Are you a wannabe high-tech guru? Consider a Microsoft certification program. But watch out: students must pass tough exams to become certified.

Students tend to agree that the Microsoft training programs are more difficult and expensive than they had anticipated. They thought that one year in trade school sounded like an easy trade for a high salary in the working world. But it's not always that simple.

It is a program that needs your full attention and dedication.

"One thing you might want to make sure of before starting," says Microsoft graduate Paul Edward, "is that you are entirely committed to Microsoft." Job opportunities will be somewhat limited to Microsoft work, instead of general IT work, he explains.

"General IT work, inclusive of all systems, can be just as lucrative," says Edward, who completed both a Microsoft and a general training program.

The annual costs are as much as many private universities.
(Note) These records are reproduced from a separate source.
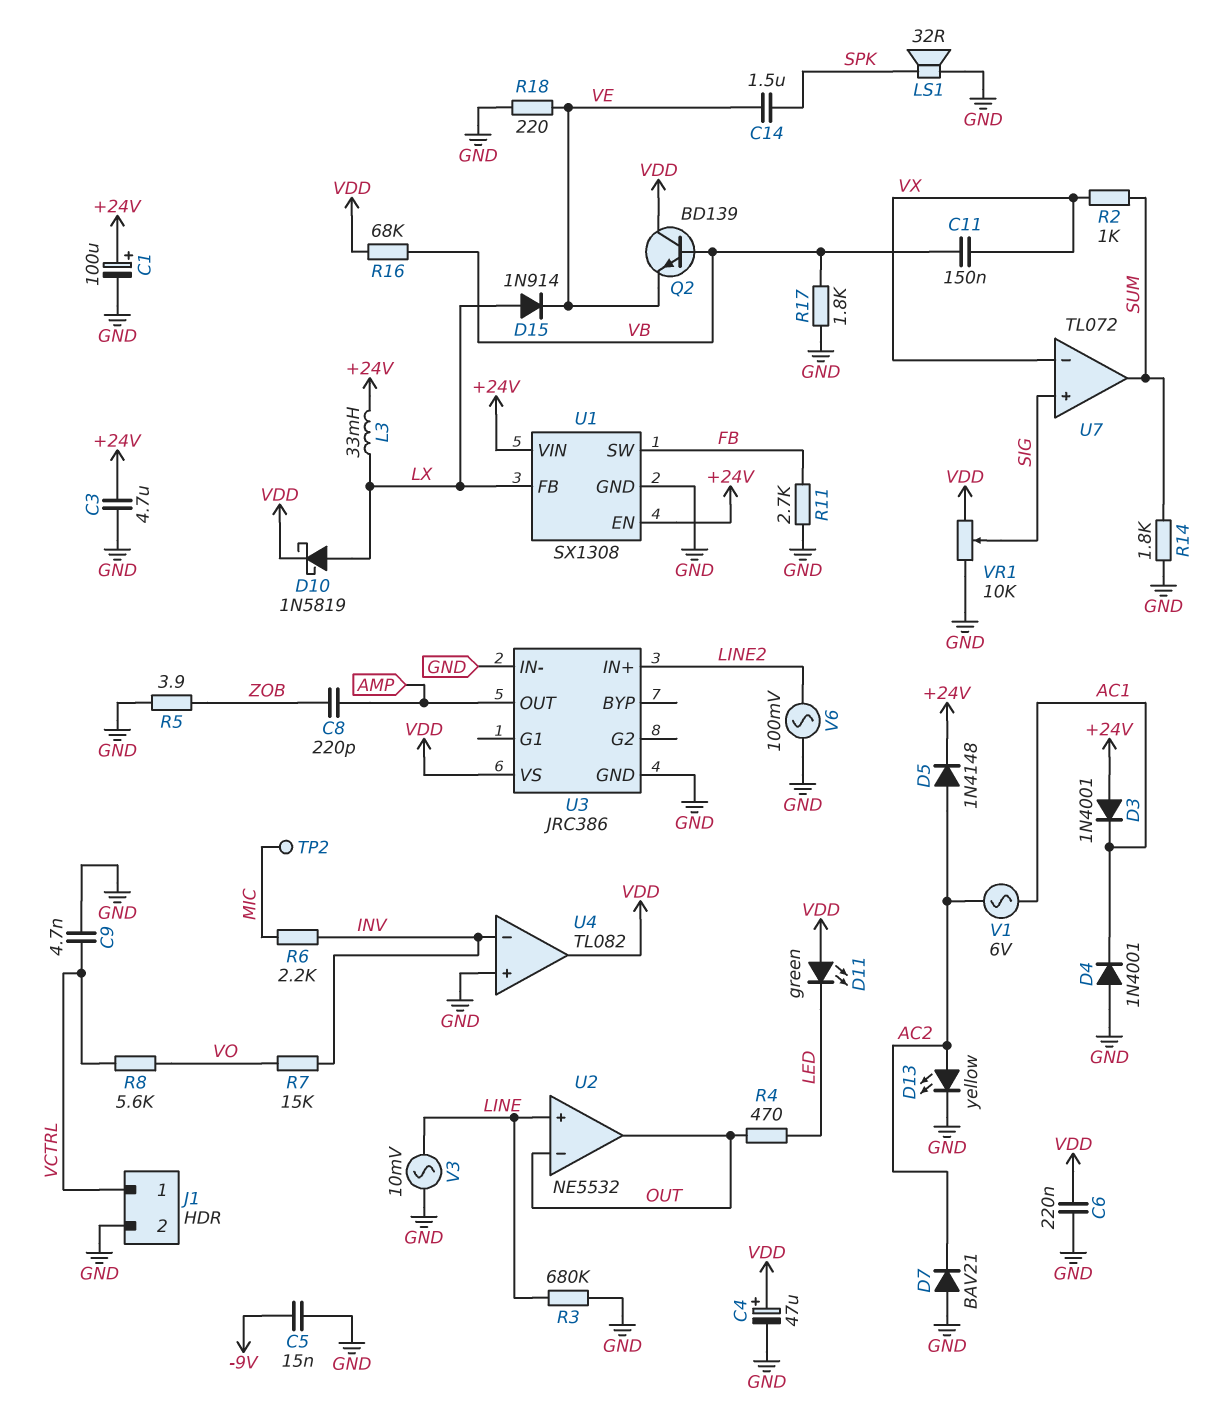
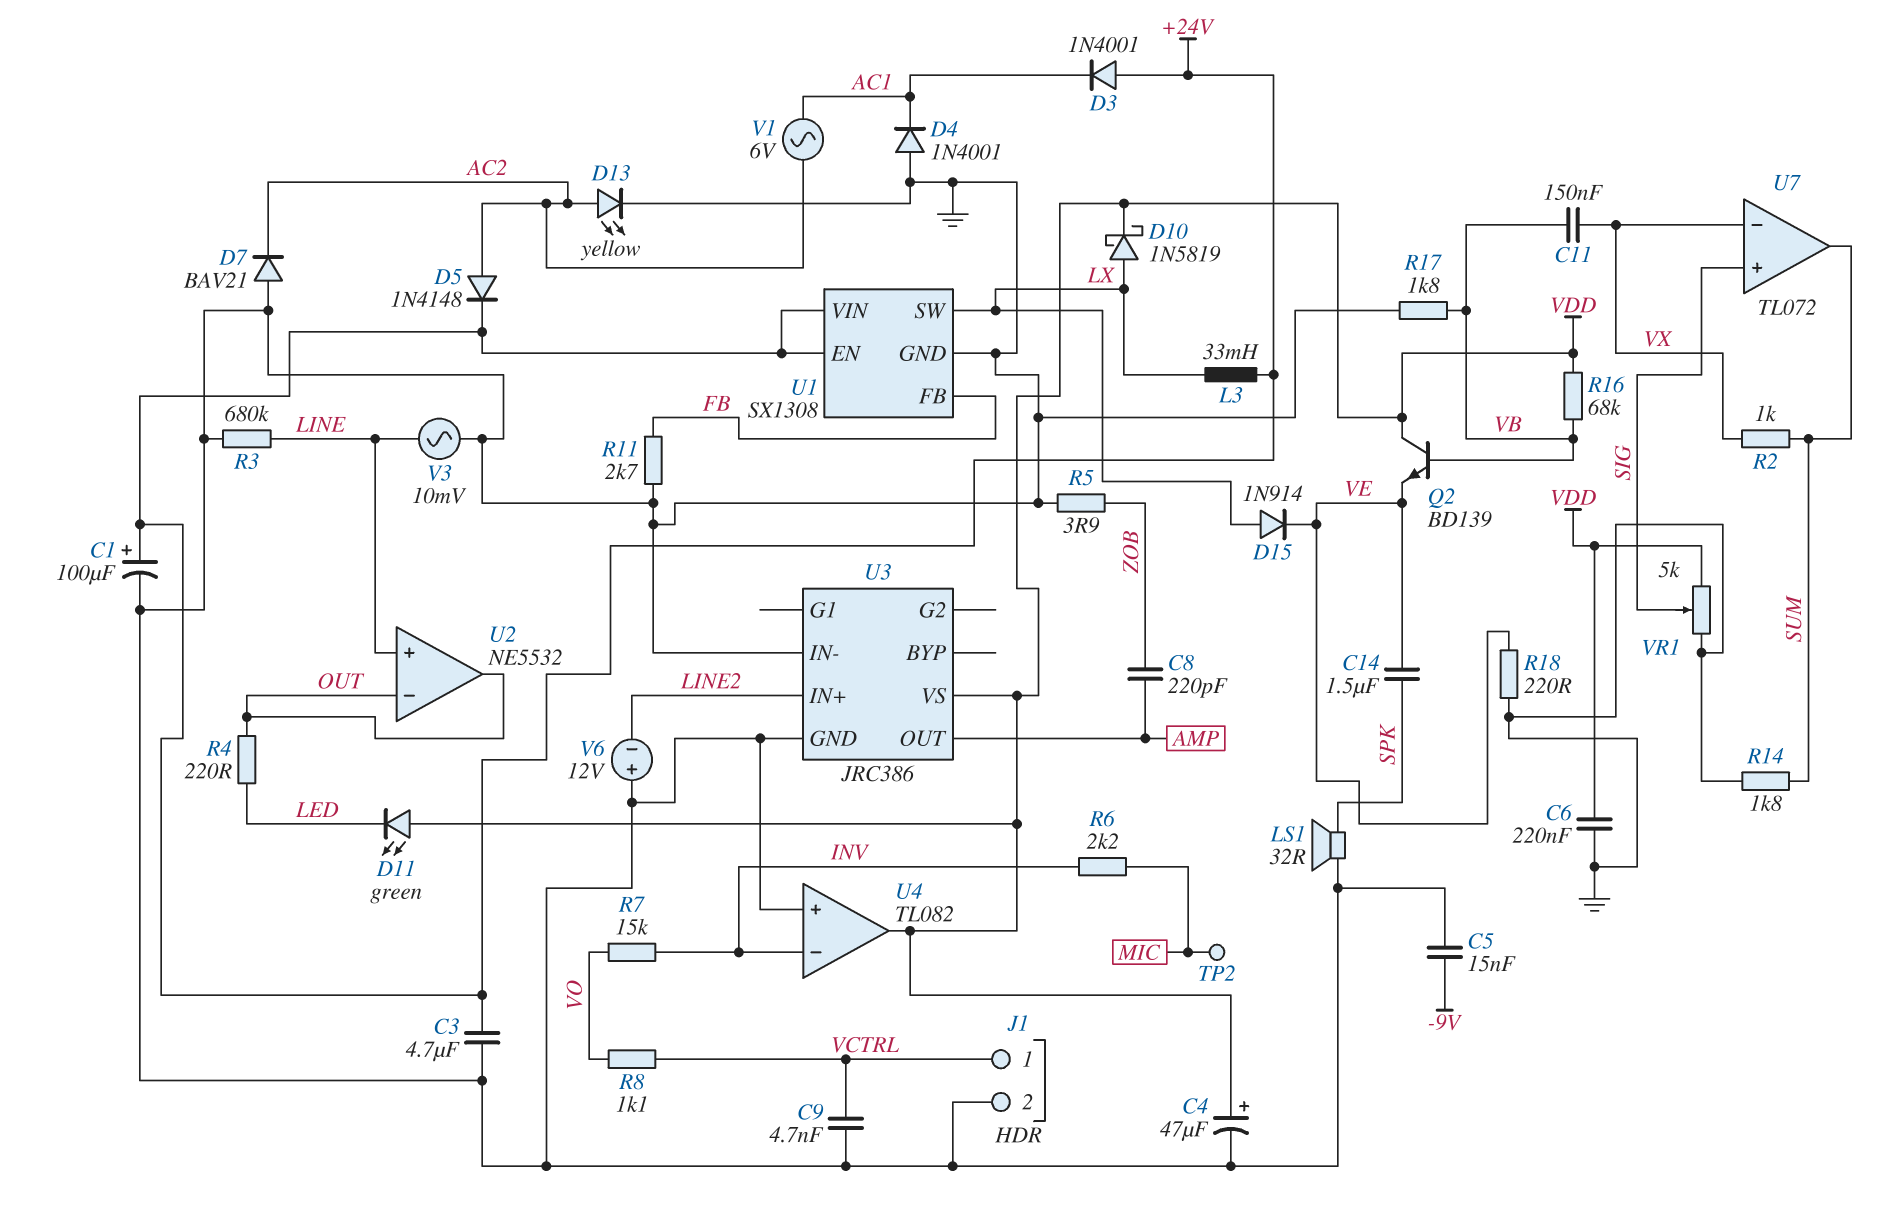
R4: 470 (LED, OUT) -> 220 (LED, OUT)
R8: 5.6k (VCTRL, VO) -> 1.1k (VCTRL, VO)
U1 pin FB: LX -> FB
U1 pin SW: FB -> LX
V6: AC 100mV (GND, LINE2) -> 12V (plus GND, minus LINE2)
VR1: 10k (GND, VDD, wiper SIG) -> 5k (GND, VDD, wiper SIG)

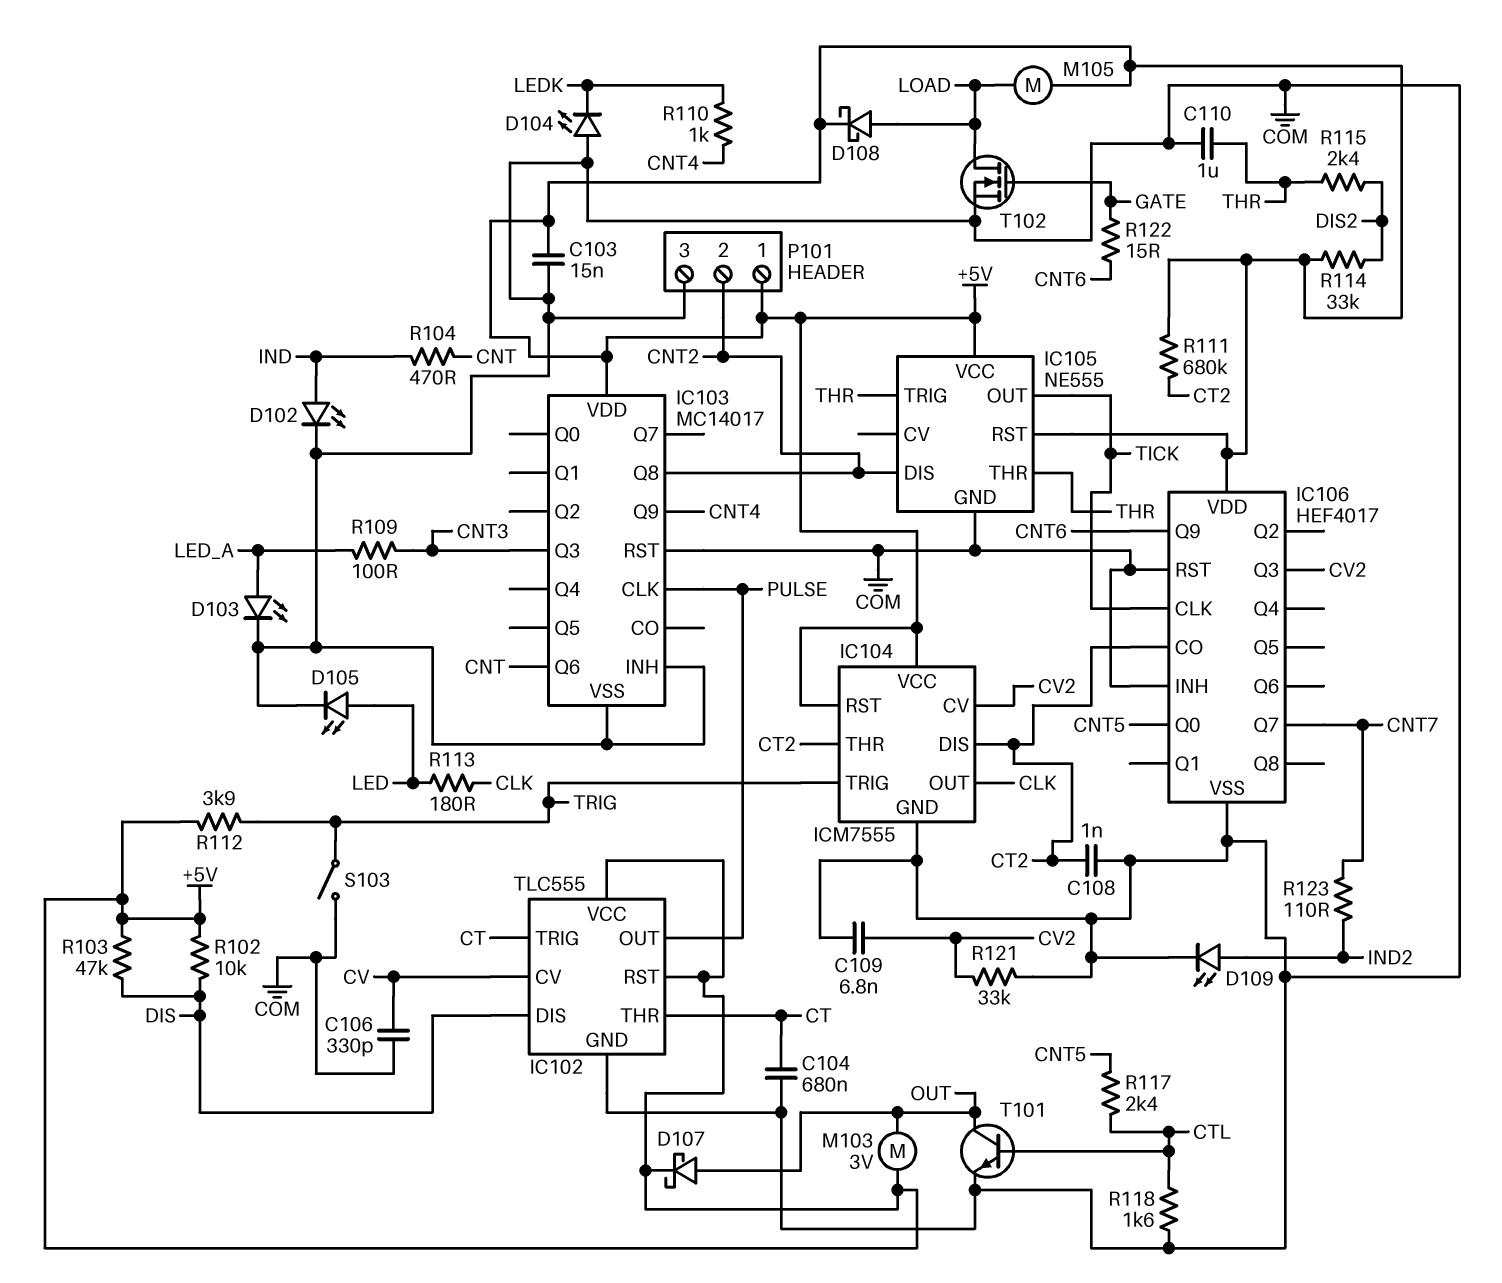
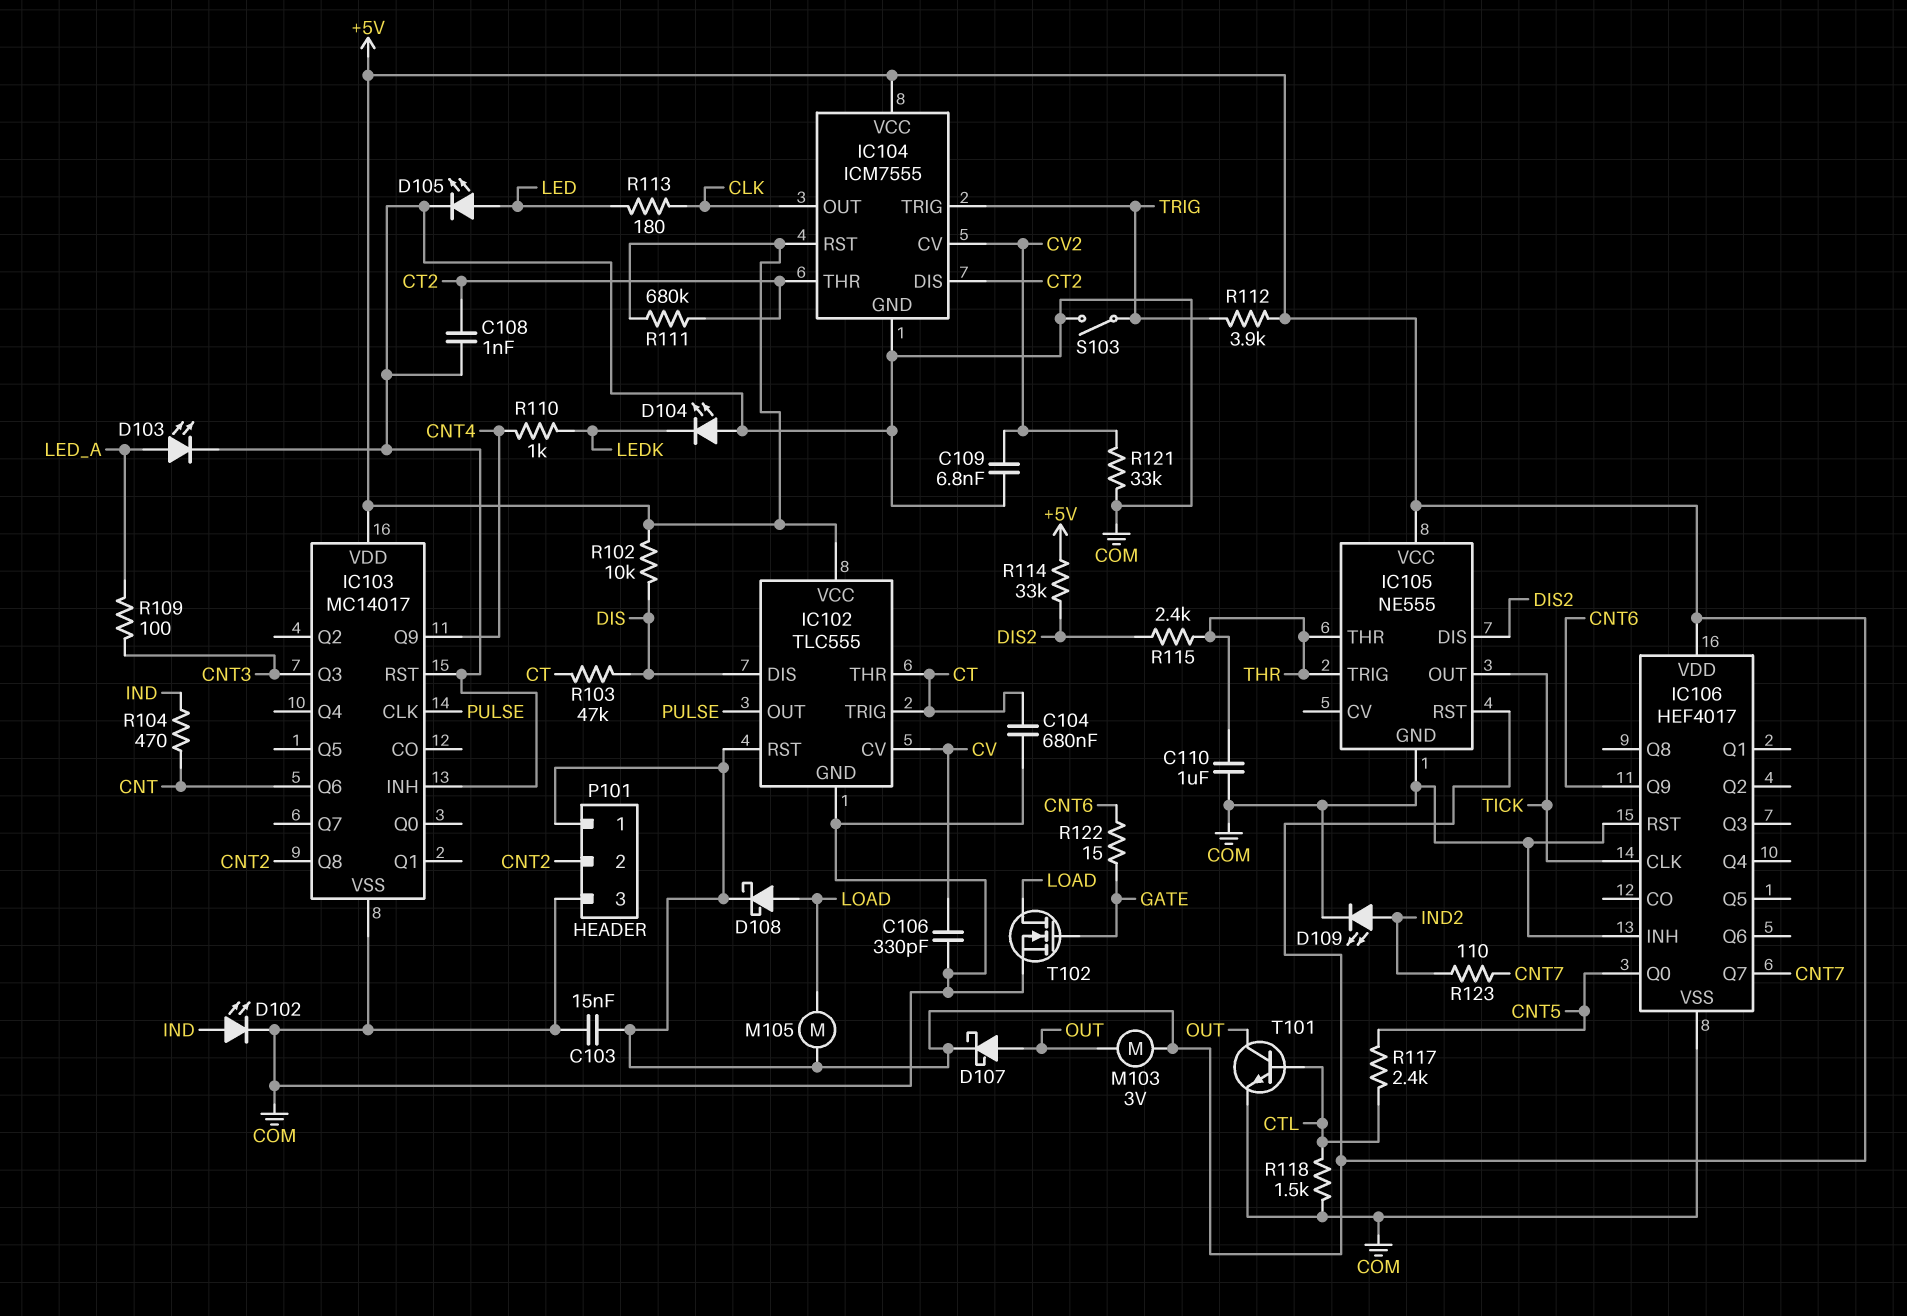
IC105 pin DIS: CNT2 -> DIS2
IC106 pin CO: CT2 -> none
IC106 pin Q3: CV2 -> none
R103: 47k (+5V, DIS) -> 47k (CT, DIS)
R118: 1.6k (COM, CTL) -> 1.5k (COM, CTL)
To save money, students suggest working at least part time in a computer environment. Purchasing used or paperback versions of textbooks can help. And fellow students may agree to split the cost of equipment and texts by sharing.

A typical day depends on how the students choose to break up their curriculum. Some pursue certification on a full-time basis, which generally entails one year. Others choose to go part time for two years. There are several courses and training sessions throughout the week, with 10 to 20 hours of homework. Classes include both lecture-type settings and hands-on maintenance and troubleshooting.

"I went to school most of the day, with two hours of class time, three hours of group work and two to three hours of computer work. I then spent two to three hours studying outside of class each day," says Microsoft graduate Moxi Rose.

"It is definitely intense," Edward stresses, "but really fun, challenging and worth it!"